Vivemos na universidade uma pandemia, ao mesmo tempo em que sofremos uma enorme restrição de recursos. A Sociedade Brasileira respondeu com uma inédita “onda pró-ciência”, com o reconhecimento de boa parte da população da importância da Ciência que salvou vidas. Além disso, assistimos à afirmação do conhecimento baseado em evidências históricas e científicas, posto que parcela significativa da população brasileira se recusou a aderir às fake news e ao negacionismo científico. Nesse momento, as universidades ganharam grande destaque e popularidade. Porém, a partir da ampla vacinação e do arrefecimento da pandemia, além de superadas as questões eleitorais de 2022, vemos agora que movimentos obscurantistas anti-ciência parecem ganhar novos contornos, espaços e adeptos, com investidas cada vez mais sofisticadas e elaboradas, aumentando muito o desafio das universidades e aos formuladores de políticas públicas em relação ao futuro.

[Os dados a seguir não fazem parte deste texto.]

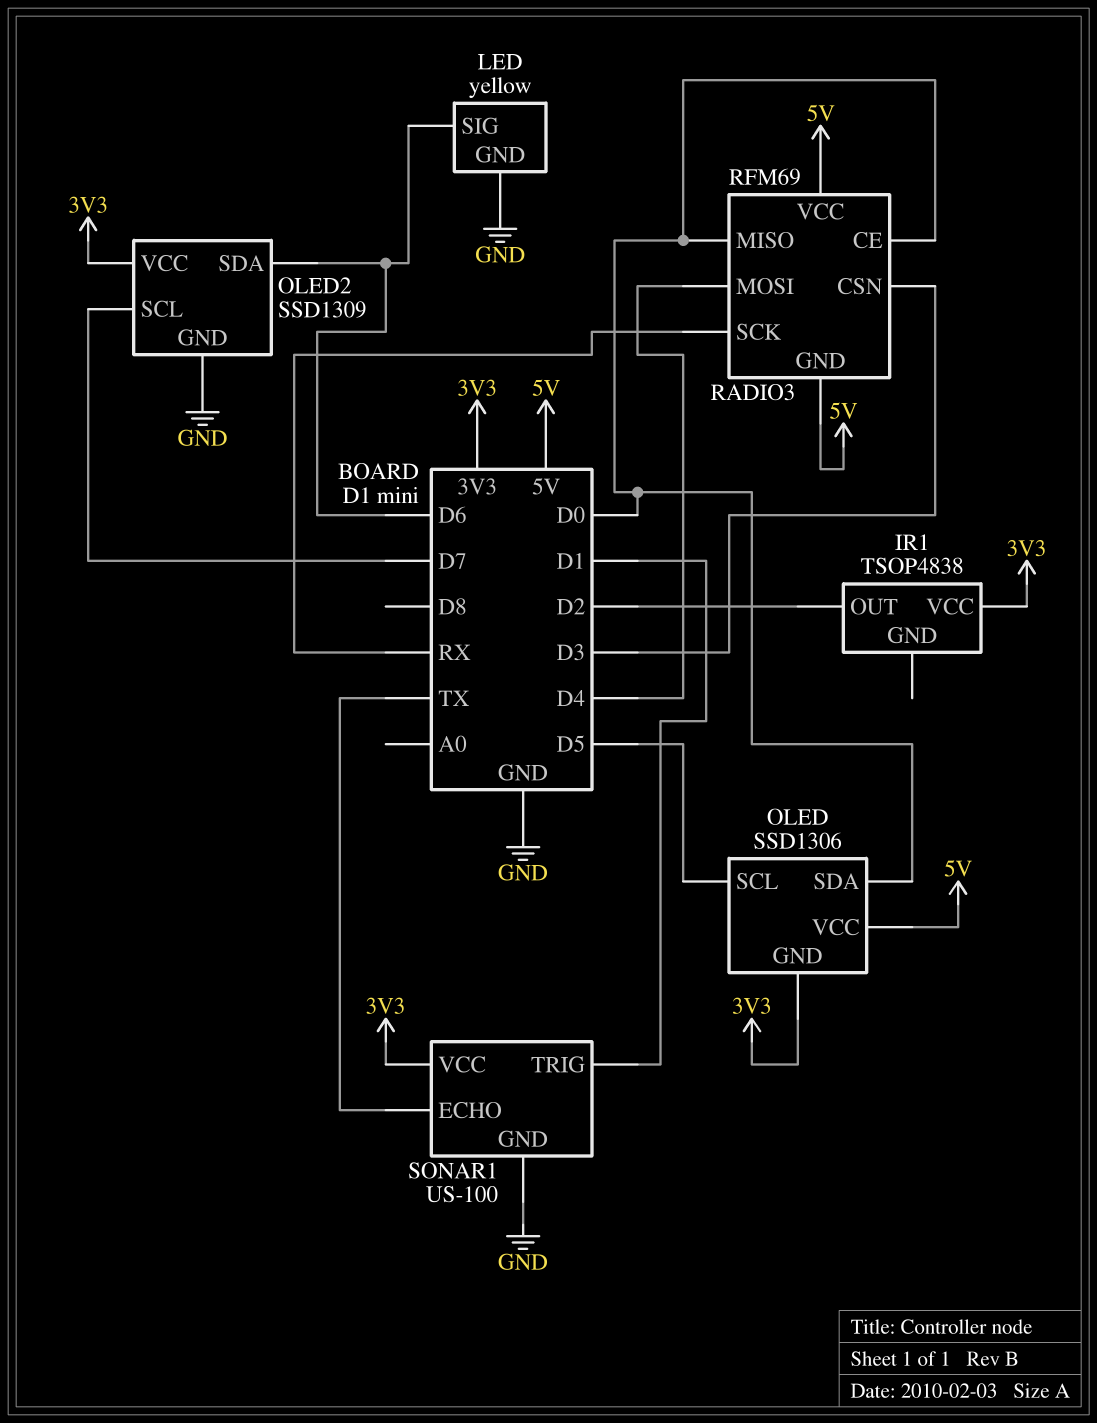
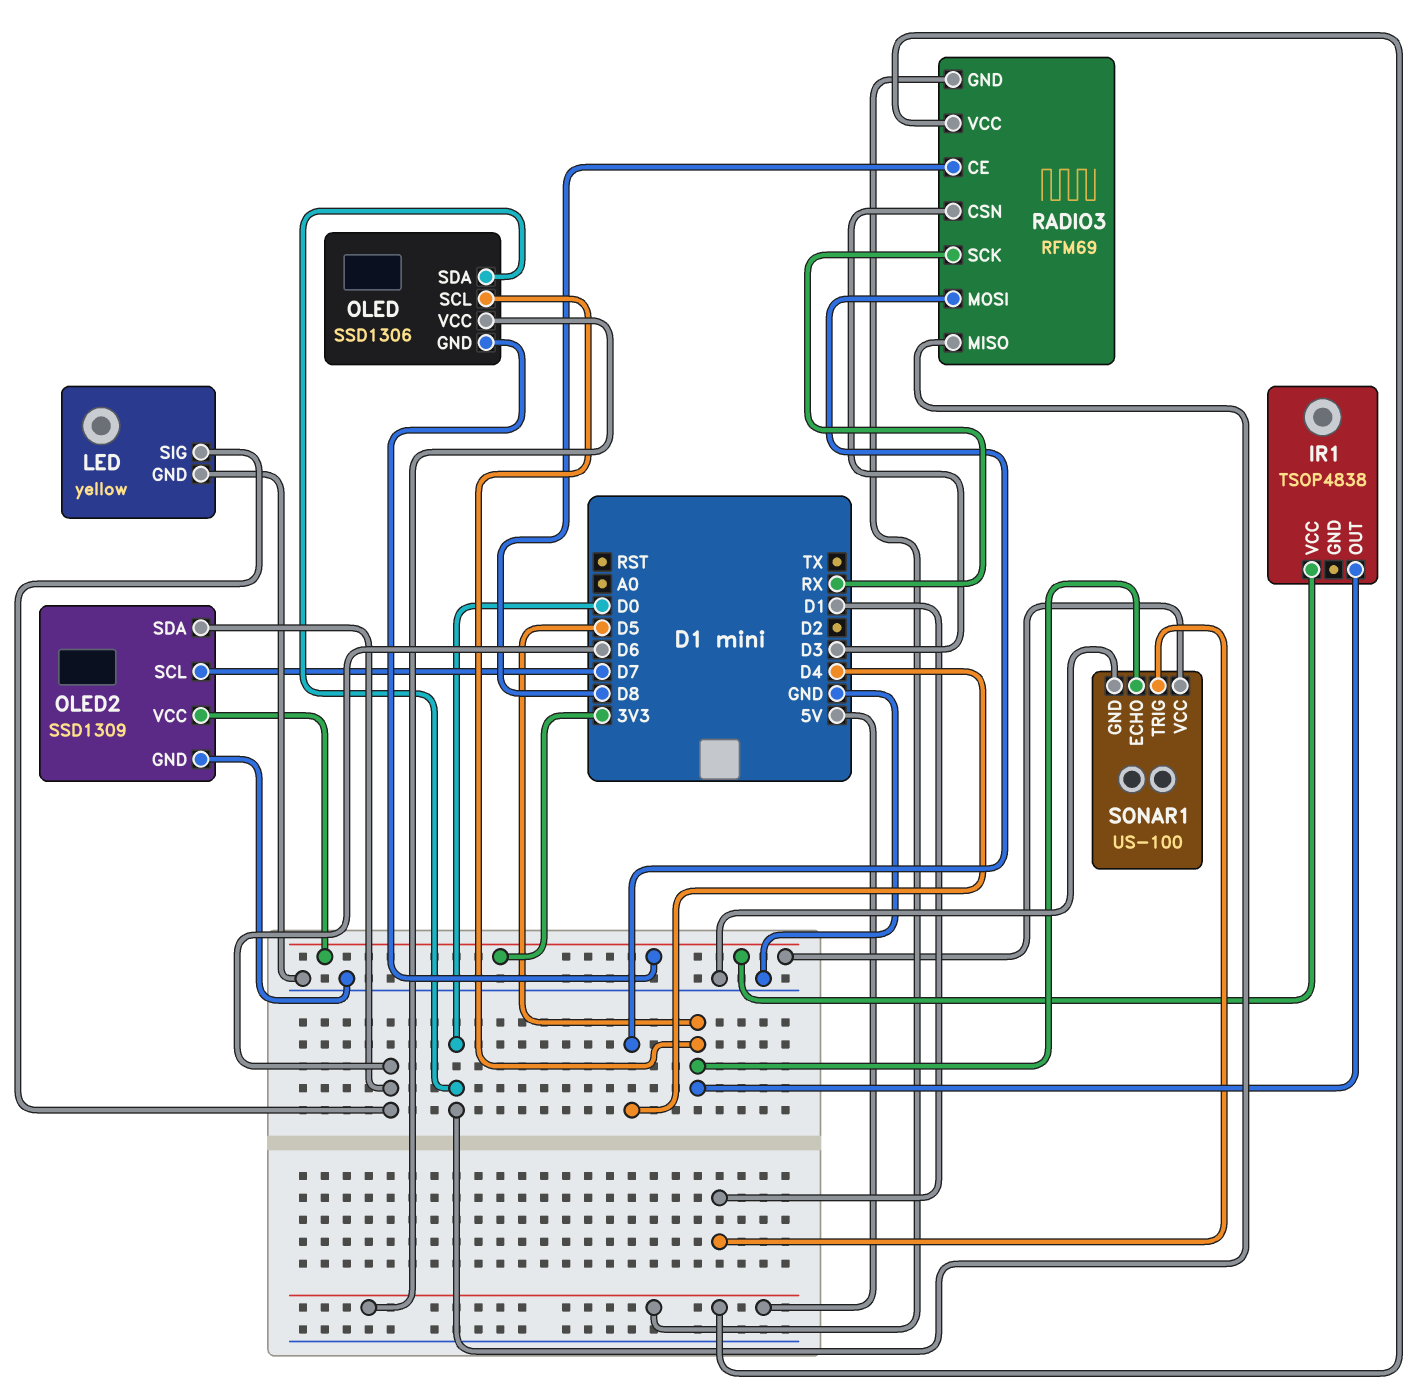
IR1 pin OUT: D2 -> D5
RADIO3 pin CE: D0 -> D8
SONAR1 pin ECHO: TX -> D5

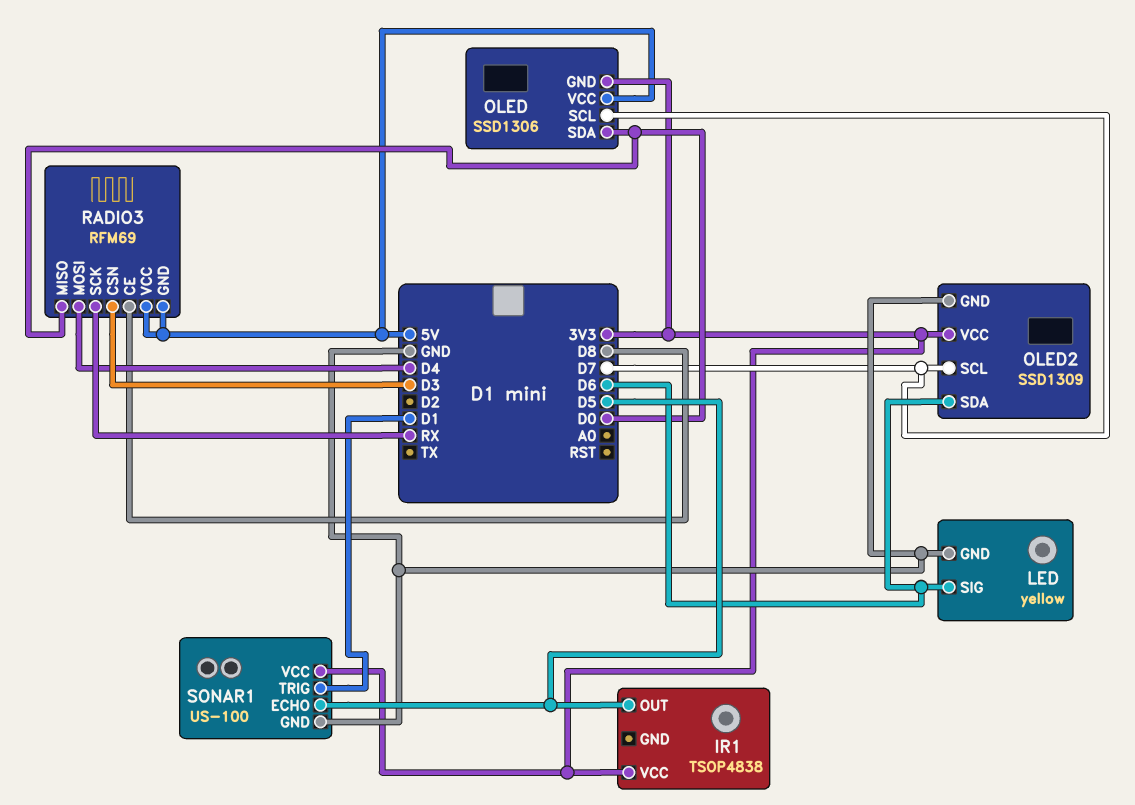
OLED pin SCL: D5 -> D7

O ano de 2023 surge com a esperança de reconstrução nacional, a partir da união de esforços e da condução política para o retorno dos processos democráticos. O momento agora é de redesenhar os sistemas de educação e de pesquisa & desenvolvimento, retomar sua expansão e colaborar decisivamente no sentido de reconstruir e também de reinventar o Brasil, depois dos trágicos anos que vivemos. Sabemos que, para isso, precisaremos garantir processos políticos estruturais, além de retomar políticas públicas que contemplem a Educação e a Ciência como áreas estratégicas para o Estado. Neste momento crucial, entra em cena a Universidade, instância formuladora de princípios, defensora de valores e pensadora de futuros e, por tudo isso, central na definição de novos rumos para a sociedade contemporânea. Ao pensar no futuro, pensamos no aqui-agora, no que temos efetivamente na Universidade brasileira, uma capacidade instalada que está latente e que é capaz de gerar o novo e dialogar com saberes transformadores do mundo.

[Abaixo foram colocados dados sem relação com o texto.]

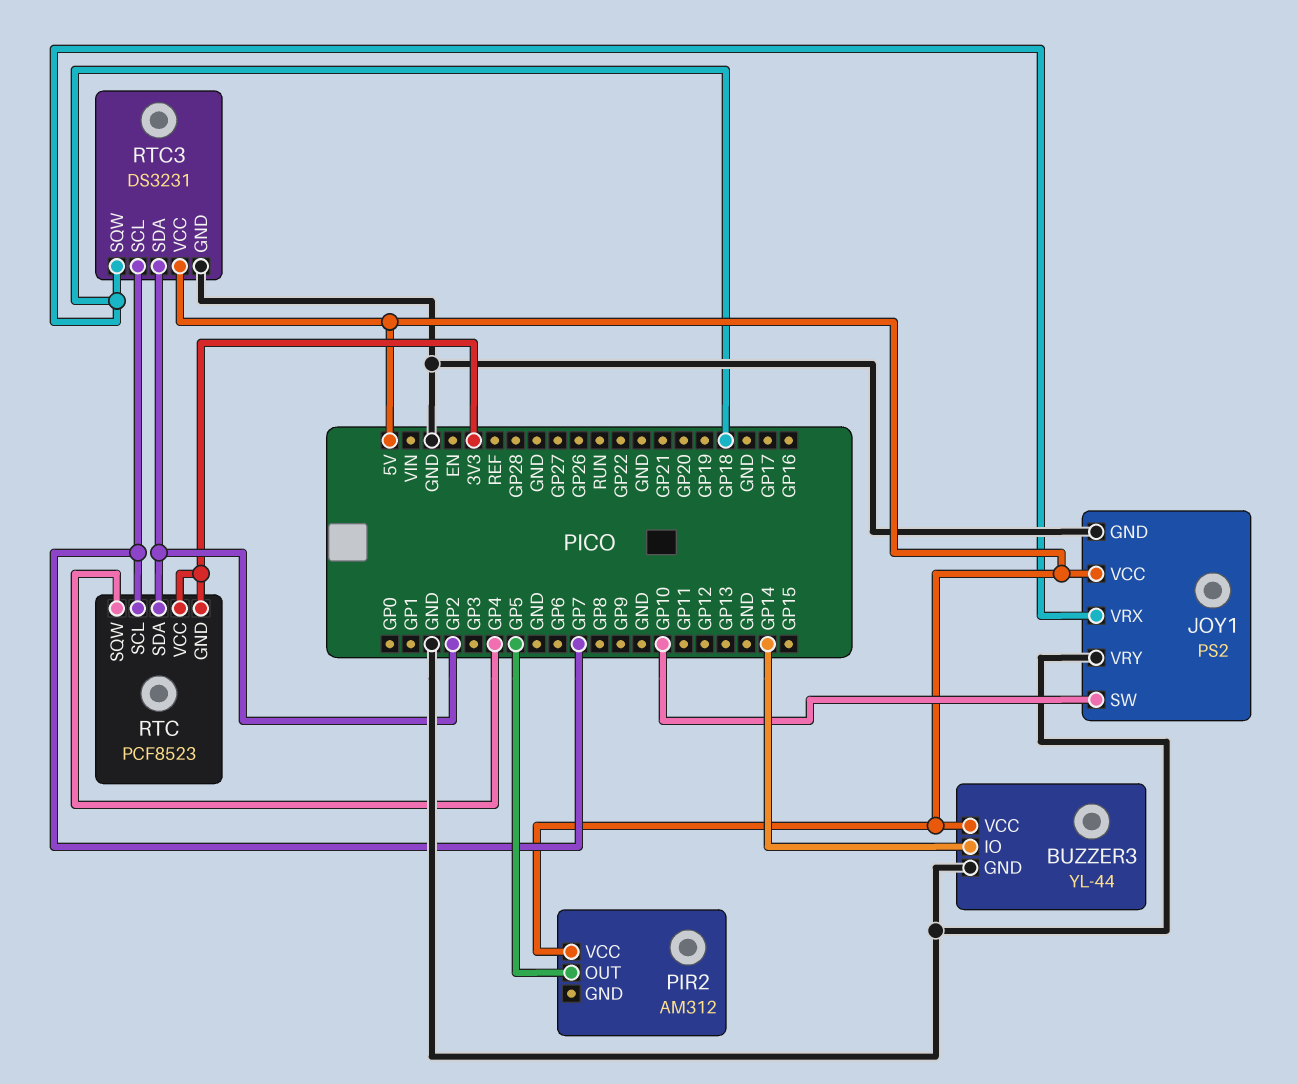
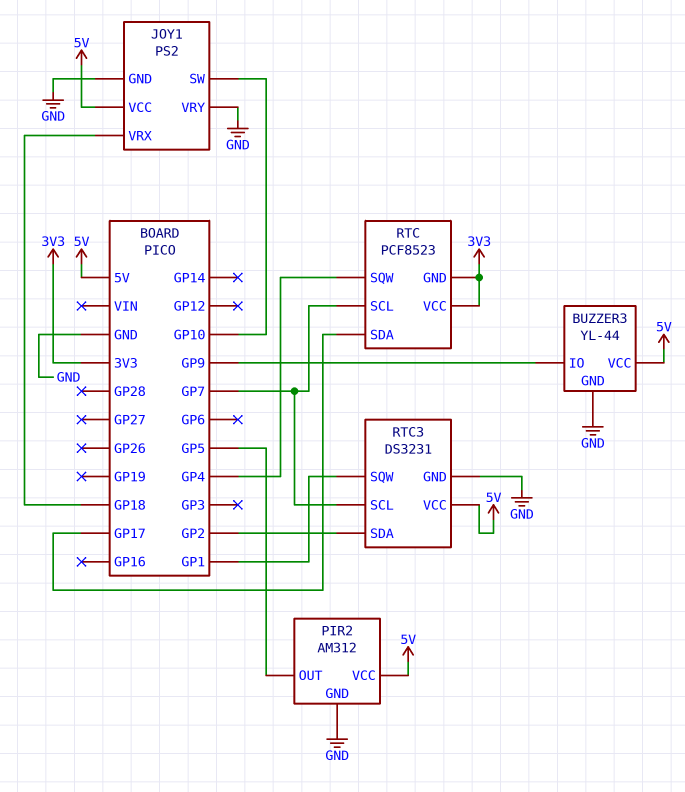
BUZZER3 pin IO: GP14 -> GP9
PIR2 pin GND: none -> GND
RTC pin SDA: GP2 -> GP17
RTC3 pin SQW: GP18 -> GP1

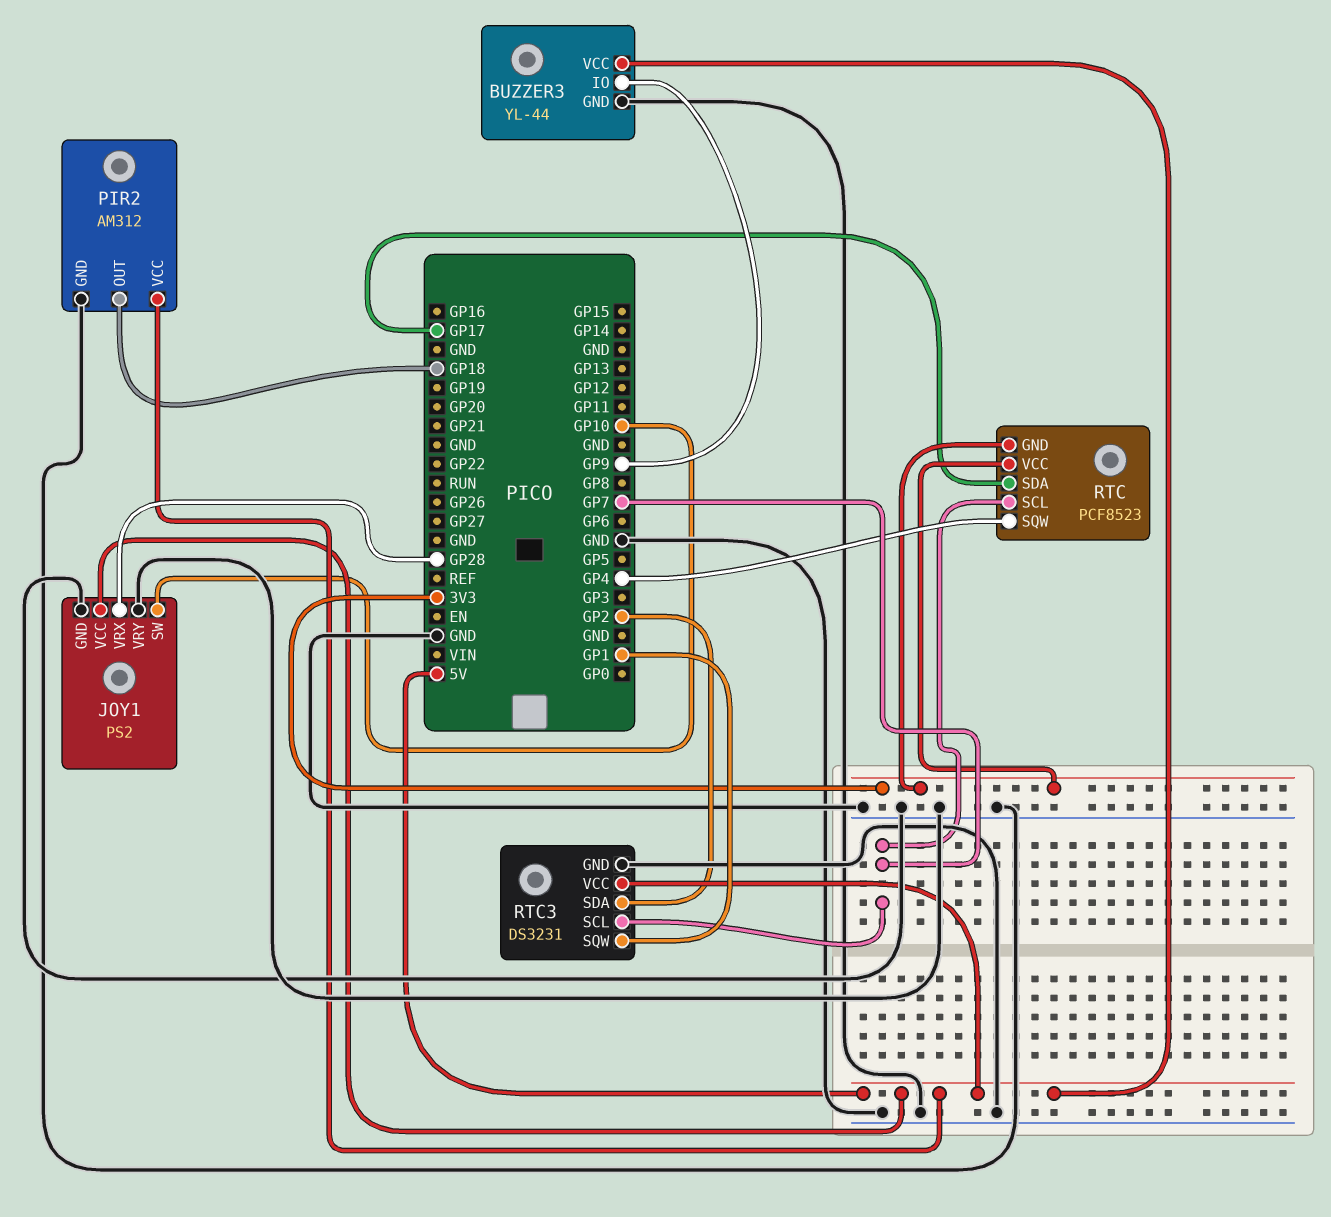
JOY1 pin VRX: GP18 -> GP28
PIR2 pin OUT: GP5 -> GP18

A partir deste 2023, ano de reconquista e reconstrução, poderemos resgatar e retomar o trabalho valioso de Darcy Ribeiro e de Anísio Teixeira, que continuam atuais e, em muitos sentidos, orientadores e inspiradores. Para Darcy Ribeiro, o papel social da universidade se cumpriria quando ela saísse de dentro dos seus muros, amplificasse a conexão com a sociedade e contasse com instrumentos de comunicação de massa: rádio, TV, setor editorial, imprensa e cinema (e hoje, certamente ele incluiria as diversas modalidades digitais). Será que esse momento é agora? Ou teremos que persistir lutando para construir um novo momento no futuro?

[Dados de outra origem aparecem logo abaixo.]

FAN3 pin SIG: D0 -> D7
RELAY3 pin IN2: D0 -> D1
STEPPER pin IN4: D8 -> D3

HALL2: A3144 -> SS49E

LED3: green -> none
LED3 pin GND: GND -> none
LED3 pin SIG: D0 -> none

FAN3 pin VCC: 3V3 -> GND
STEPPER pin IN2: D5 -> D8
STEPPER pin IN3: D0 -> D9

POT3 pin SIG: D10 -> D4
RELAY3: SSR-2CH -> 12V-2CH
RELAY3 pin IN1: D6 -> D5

“Neste momento crucial entra em cena a Universidade, instância formuladora de princípios, defensora de valores e pensadora de futuros e, por tudo isso, central na definição de novos rumos para a sociedade contemporânea.”
Por tudo isso, ao pensarmos o tema dessa primeira Ciência & Cultura de 2023 e também a Universidade do Futuro no Brasil, precisamos falar mais da “universidade necessária”, em diálogo permanente com a sociedade, com os movimentos que dela provém, bem como com os desafios do “tempo presente”. A Universidade será estratégica para a composição de uma sociedade mais justa, solidária e sustentável, que terá como base o conhecimento científico e que enfrentará os desafios para a reconstrução de nossa Nação.